Я на секунду усомнился в соответствии подобного определения этого субъекта с точки зрения копрологии.
— Итак, вы поднялись на крышу в служебном лифте, — продолжил я, — и, свесив оттуда что-то типа маятника, разбили окно в помещении упаковки.
Он потряс головой.
— Джейсон принес кошки и веревочную лестницу, по которой добрался до окна, и разбил стекло бейсбольной битой. Когда он уже был внутри, я сбросил во двор крюки с лестницей, спустился в лифте на восьмой этаж и вошел через открытый Джейсоном служебный вход. Но мы не смогли попасть на склад из-за этих проклятых электронных замков, установленных Гревилом, по тем же причинам не проникли мы и в салон. И в сейф... Я пытался сломать дверь битой, но Джейсон сказал, что ее толщина шесть дюймов. — Он пожал плечами. — Так что нам пришлось перерыть бумаги... но ничего не удалось найти о бриллиантах. Джейсон разозлился... мы устроили там настоящий погром.
— Гм...
— И все это оказалось пустой тратой времени. Джейсон говорил, что нам нужно было разыскать какую-то штуку под названием «Чародей», но ее мы тоже не смогли найти. В конце концов мы ушли ни с чем. Я оставил эту затею. Грев был слишком осторожен. Я смирился с мыслью о том, что смогу получить бриллианты, только расплатившись за них. Затем Джейсон сообщил мне, что вы повсюду их ищете, и я вновь загорелся желанием. Вы не можете осуждать меня за это.
Я мог и осуждал, но мне не хотелось прерывать поток его излияний.
— И тогда, — продолжал он, — как вы сами догадались, я заманил вас в палисадник Грева, где Джейсону пришлось дожидаться вас довольно долго, и он был вне себя от злости. Попав в дом, он дал ей волю.
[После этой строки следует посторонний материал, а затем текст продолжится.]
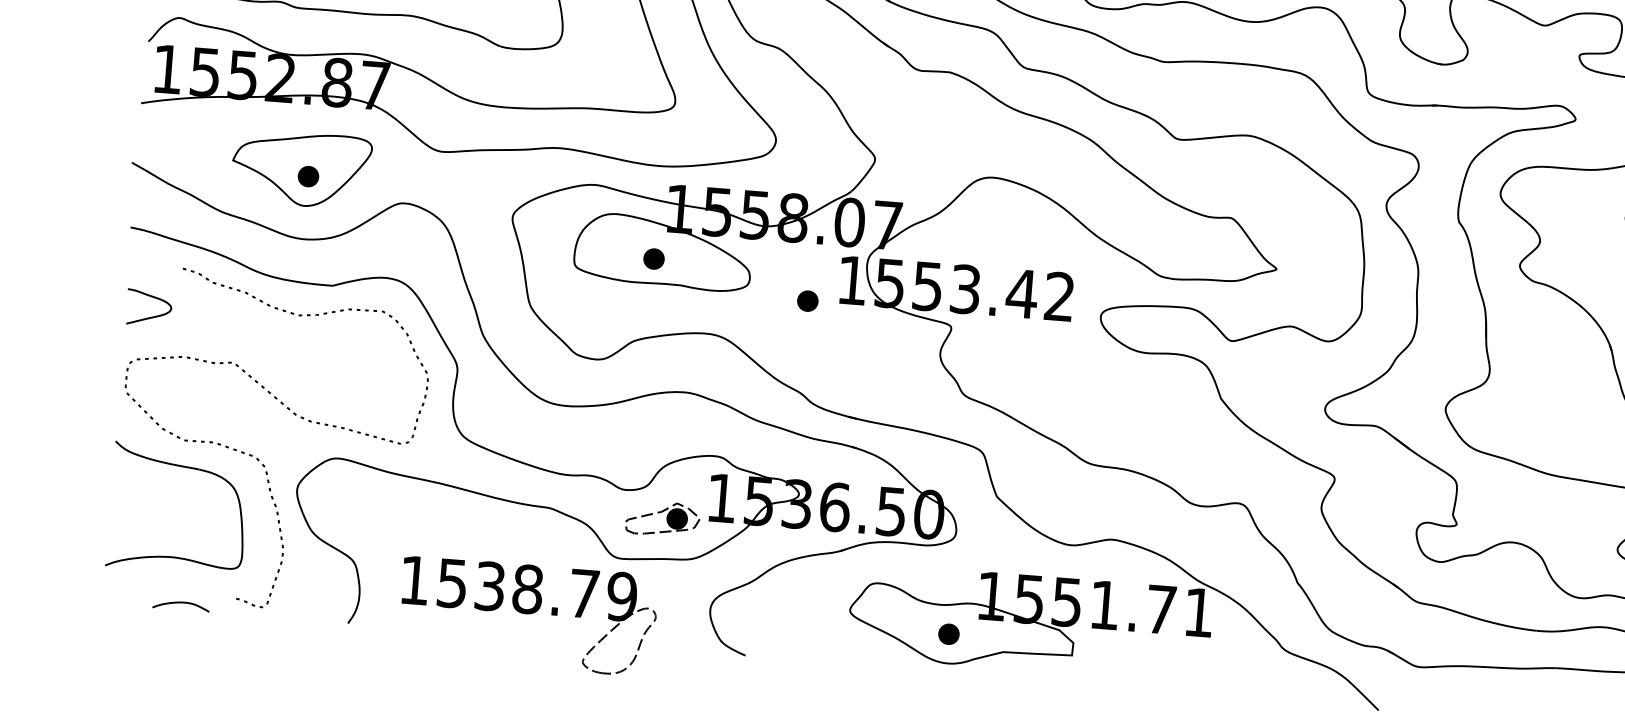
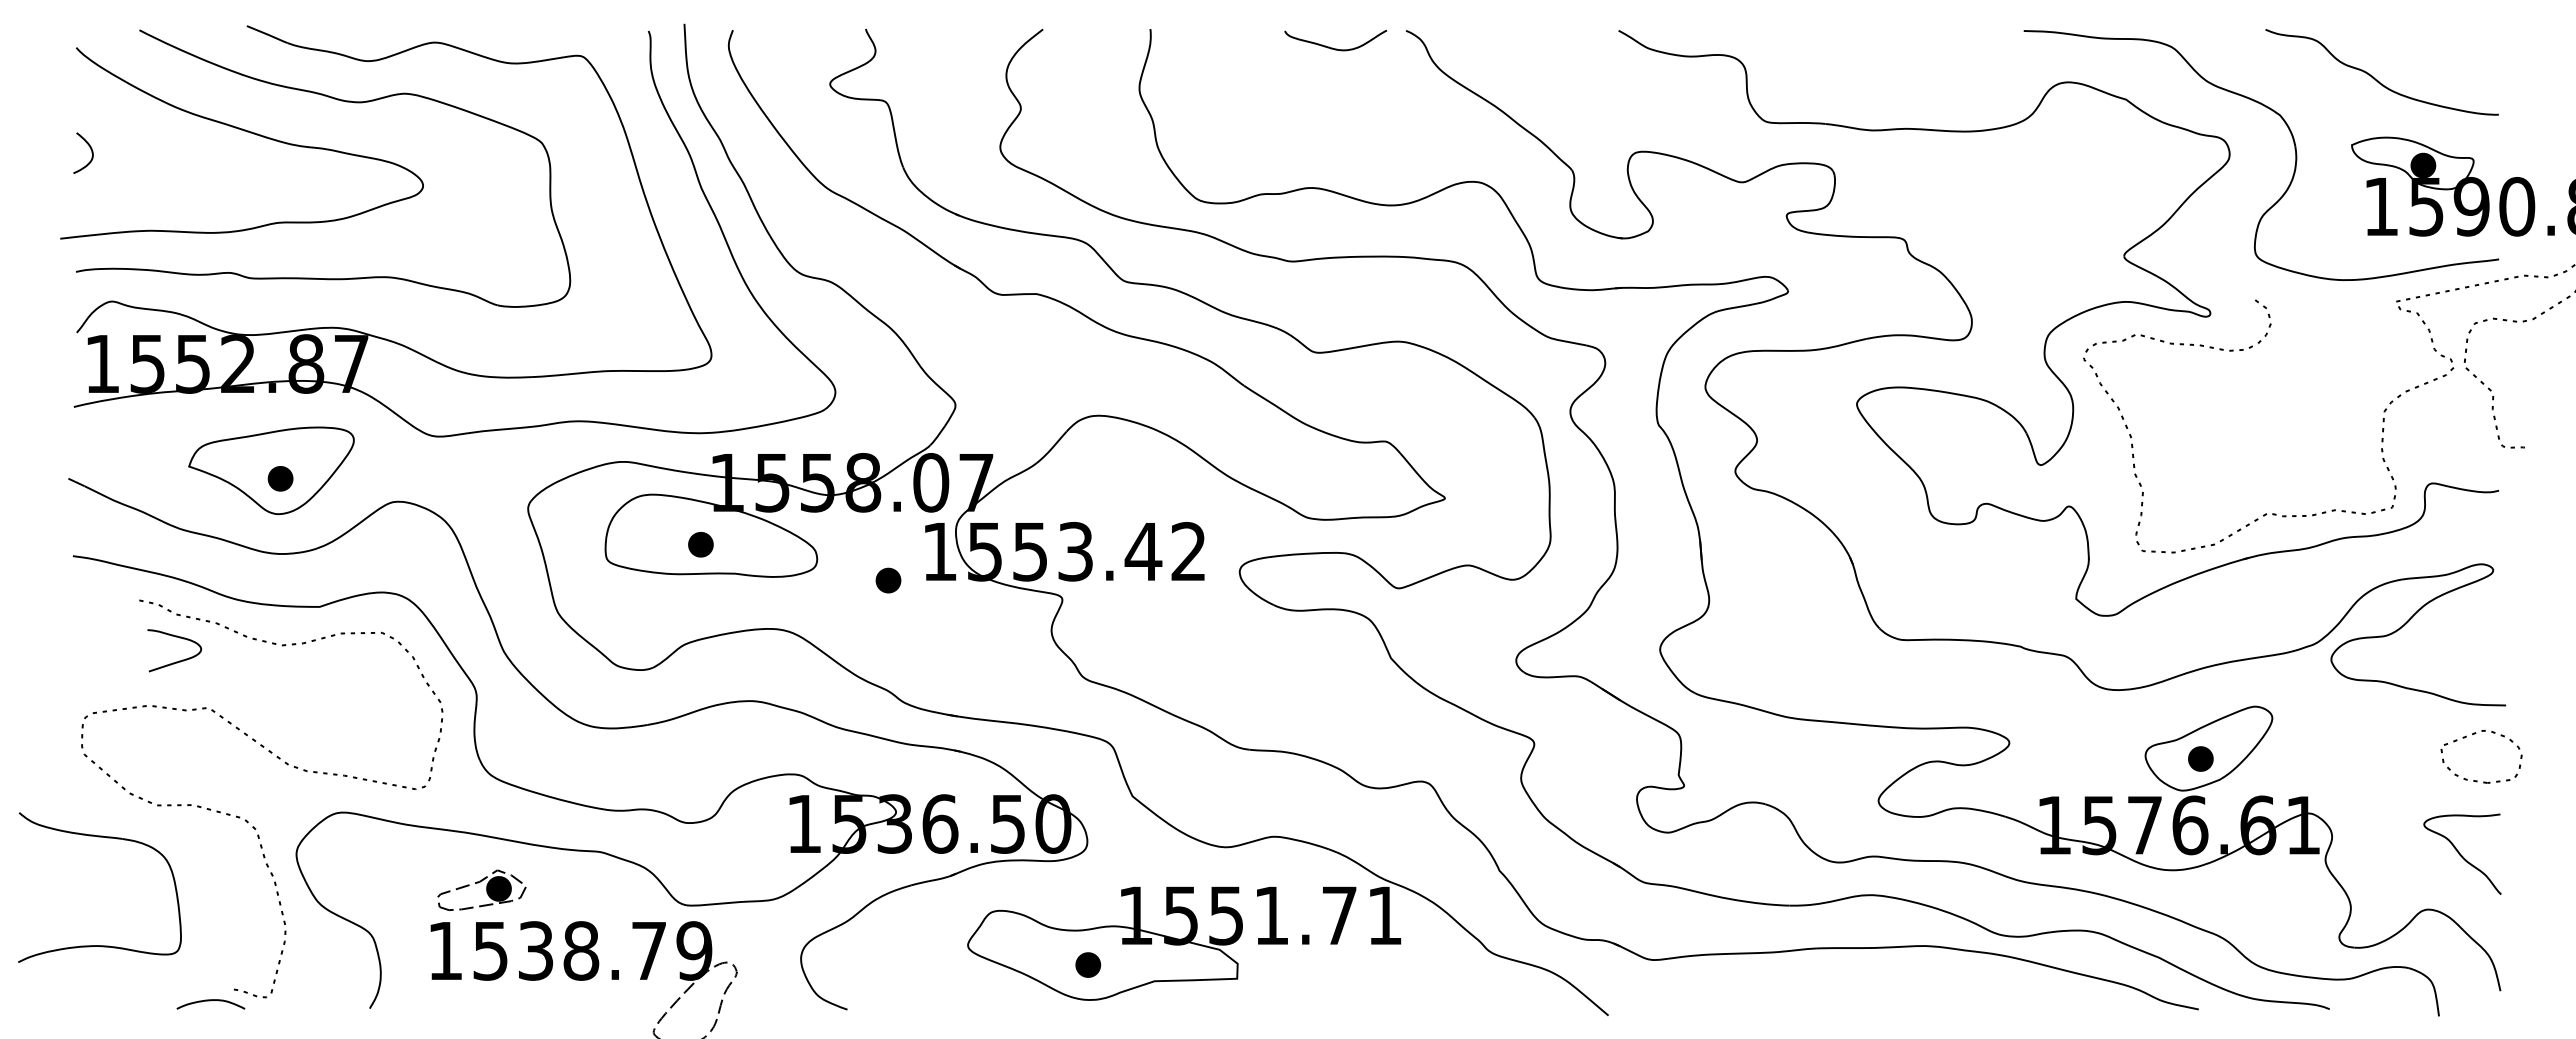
curve: (152, 316) -> (179, 660), moved
part: (187, 468) -> (107, 838), moved
part: (662, 518) -> (481, 889), moved
curve: (180, 603) -> (210, 1001), moved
— Да, там он тоже устроил погром.
— Затем вы пришли в себя, включили сигнализацию, и Джейсон признался, что тогда он занервничал и не стал ждать, пока приедет полиция и наденет ему наручники. Так что Грев и здесь нас обставил... но и вас-то он тоже оставил ни с чем. — Он хитро посмотрел на меня:
— Вы ведь тоже не нашли бриллиантов?
Не ответив на его вопрос, я спросил:
— Когда Джейсон залез в машину Гревила?
— Когда он наконец обнаружил ее неподалеку от дома Гревила. Я искал ее возле гостиницы и по всему Ипсуичу, но, когда ехал туда. Грев, видимо, брал машину напрокат, потому что его собственная машина не заводилась.
— Когда вы об этом узнали?
— В субботу. Если бы бриллианты оказались в ней, нам бы не пришлось обыскивать дом.
— Он бы не стал оставлять на улице целое состояние, — заметил я.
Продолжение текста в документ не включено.